Cette réforme entend relancer une filière secouée par les évolutions numériques, une chute de nombre de points de vente et la quasi-faillite de son leader Presstalis l'an passé. Opposée à cette réforme, la CGT du Livre a organisé des grèves dénonçant le "retour de monopoles, cette fois privés" dans lesquels "les puissances de l'argent" contrôleront la distribution en plus de titres et de médias. Le gouvernement affirme vouloir conserver les grands principes de la loi Bichet de 1947, parmi lesquels la liberté de diffusion et le principe coopératif obligatoire.

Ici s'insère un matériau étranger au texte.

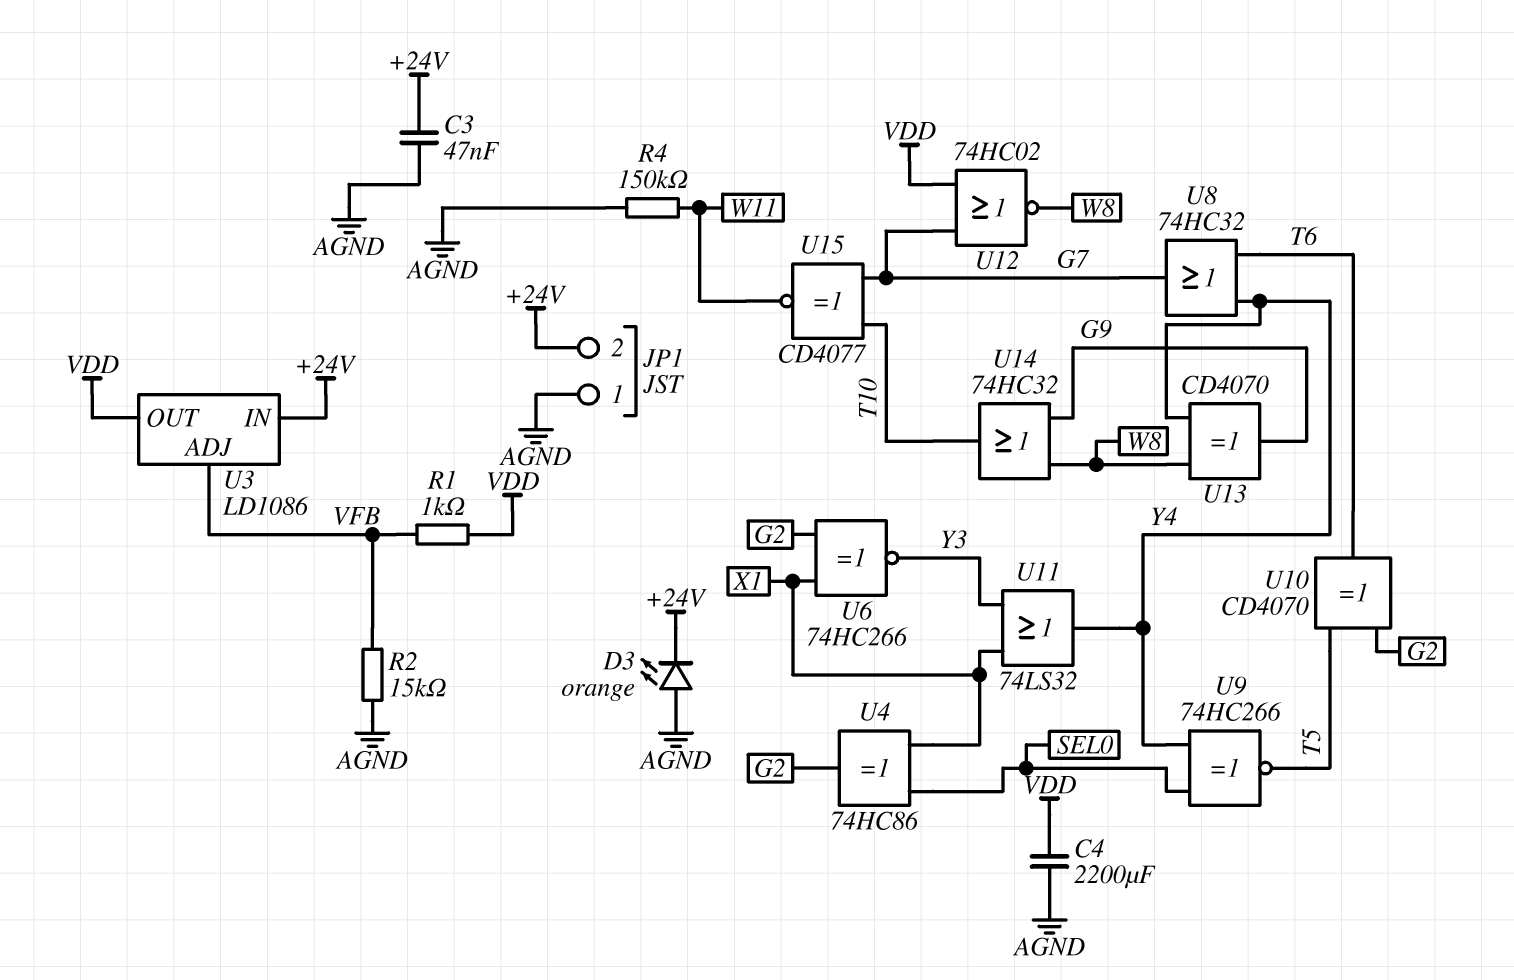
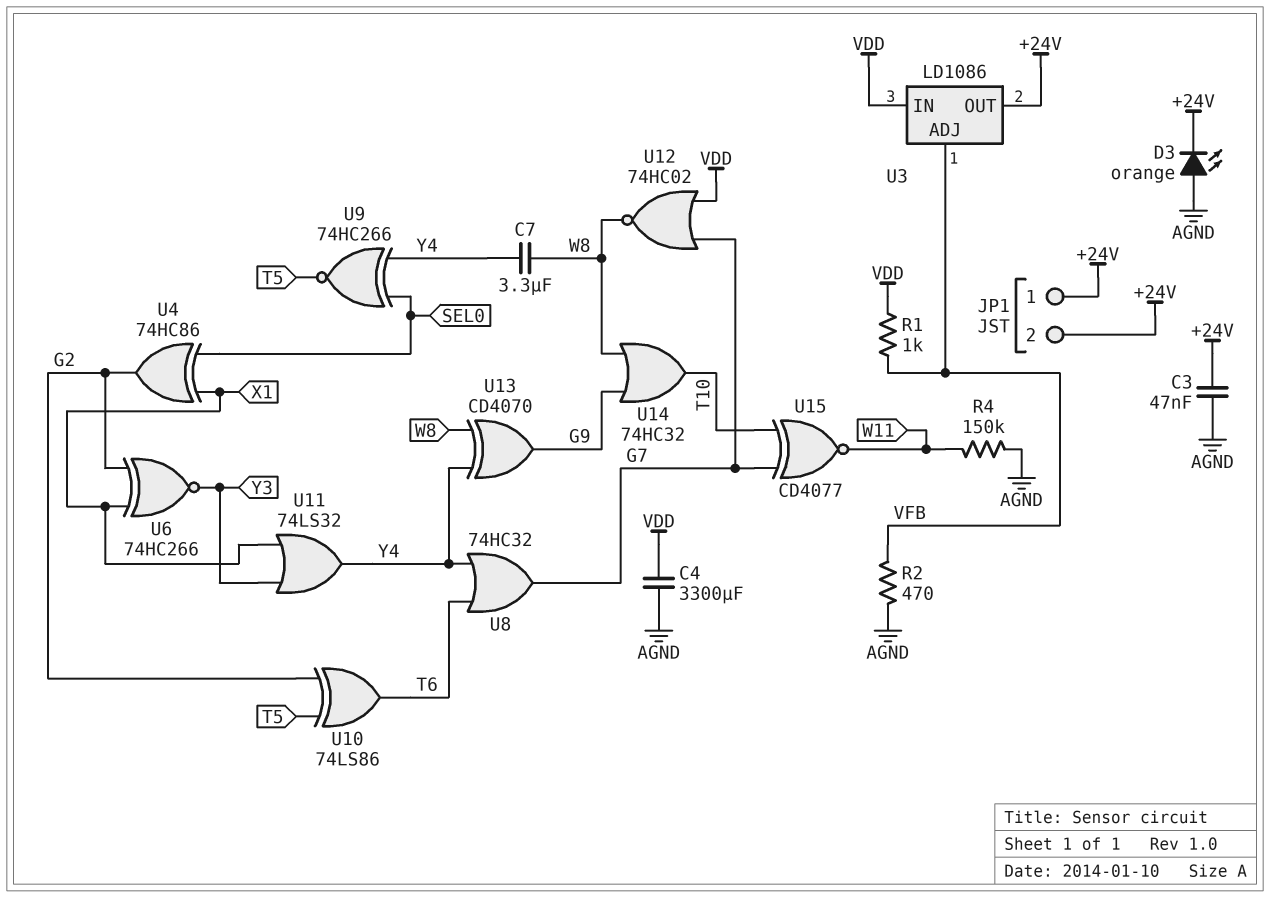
C4: 2200uF (AGND, VDD) -> 3300uF (AGND, VDD)
C7: none -> 3.3uF (W8, Y4)
JP1 pin 1: AGND -> +24V
R2: 15k (AGND, VFB) -> 470 (AGND, VFB)
U3 pin IN: +24V -> VDD
U3 pin OUT: VDD -> +24V
U10: XOR CD4070 (in G2, in T5, out T6) -> XOR 74LS86 (in G2, in T5, out T6)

Limiter l'influence d'actionnaires étrangers

L'adaptation de cette loi est devenue "indispensable" en raison des difficultés traversées par le secteur, a expliqué Franck Riester, en faisant référence au sauvetage en mars 2018 de Presstalis, aidé à hauteur de 90 millions d'euros par l'Etat. Le projet de loi prévoit pour cela d'ouvrir le marché à la concurrence au plus tard le 1er janvier 2023. Presstalis se partage aujourd'hui le secteur avec les Messageries lyonnaises de presse.

Un amendement a limité à 20% le nombre de parts pouvant être détenues par un actionnaire extra-communautaire, de type Amazon, dans une société de distribution de presse, pour se garantir contre une influence étrangère trop importante. Afin de limiter les invendus, le texte prévoit aussi de donner aux marchands de journaux une marge de manœuvre, négociée avec la filière, pour la vente des titres hors ceux de la presse d'information politique et générale (IGP).